The PaStiX library uses the graph partitioning and sparse matrix block ordering package Scotch . PaStiX is based on an efficient static scheduling and memory manager, in order to solve 3D problems with more than 50 million of unknowns. The mapping and scheduling algorithm handles a combination of 1D and 2D block distributions. This algorithm computes an efficient static scheduling of the block computations for our supernodal parallel solver which uses a local aggregation of contribution blocks. This can be done by taking into account very precisely the computational costs of the BLAS 3 primitives, the communication costs and the cost of local aggregations. We also improved this static computation and communication scheduling algorithm to anticipate the sending of partially aggregated blocks, in order to free memory dynamically. By doing this, we are able to reduce the aggregated memory overhead, while keeping good performance.

Another important point is that our study is suitable for any heterogeneous parallel/distributed architecture when its performance is predictable, such as clusters of multicore nodes. In particular, we now offer a high performance version with a low memory overhead for multicore node architectures, which fully exploits the advantage of shared memory by using an hybrid MPI-thread implementation.

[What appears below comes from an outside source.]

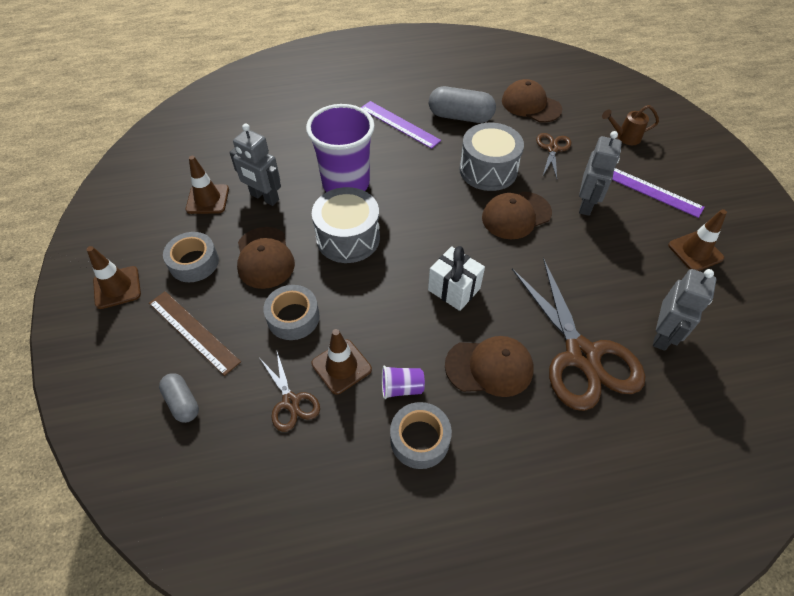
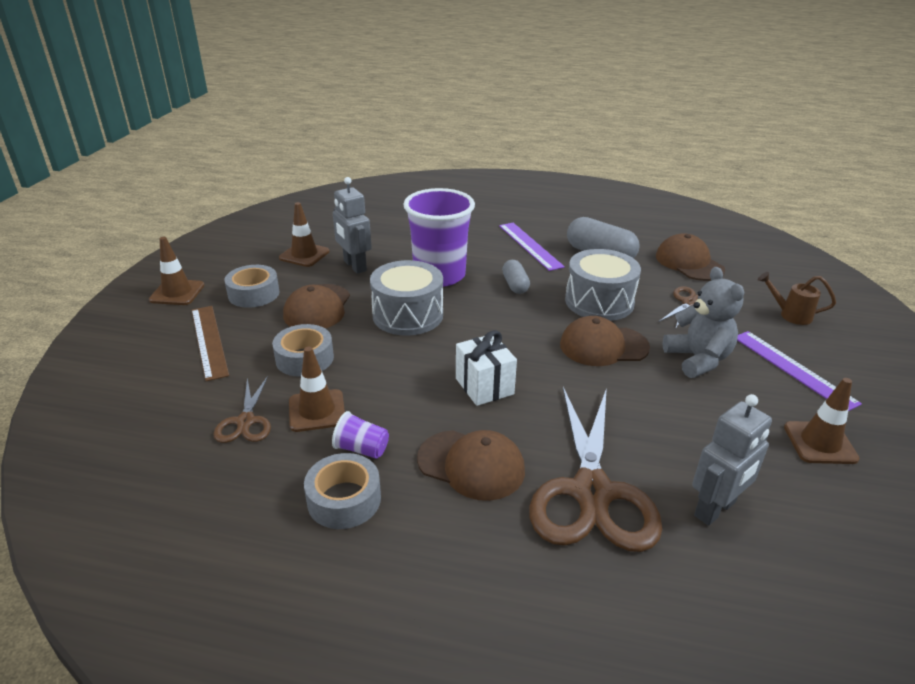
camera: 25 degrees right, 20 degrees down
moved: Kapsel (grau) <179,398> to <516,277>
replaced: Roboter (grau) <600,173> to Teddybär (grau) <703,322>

Direct methods are numerically robust methods, but the very large three dimensional problems may lead to systems that would require a huge amount of memory despite any memory optimization. A studied approach consists in defining an adaptive blockwise incomplete factorization that is much more accurate (and numerically more robust) than the scalar incomplete factorizations commonly used to precondition iterative solvers. Such incomplete factorization can take advantage of the latest breakthroughs in sparse direct methods and particularly should be very competitive in CPU time (effective power used from processors and good scalability) while avoiding the memory limitation encountered by direct methods.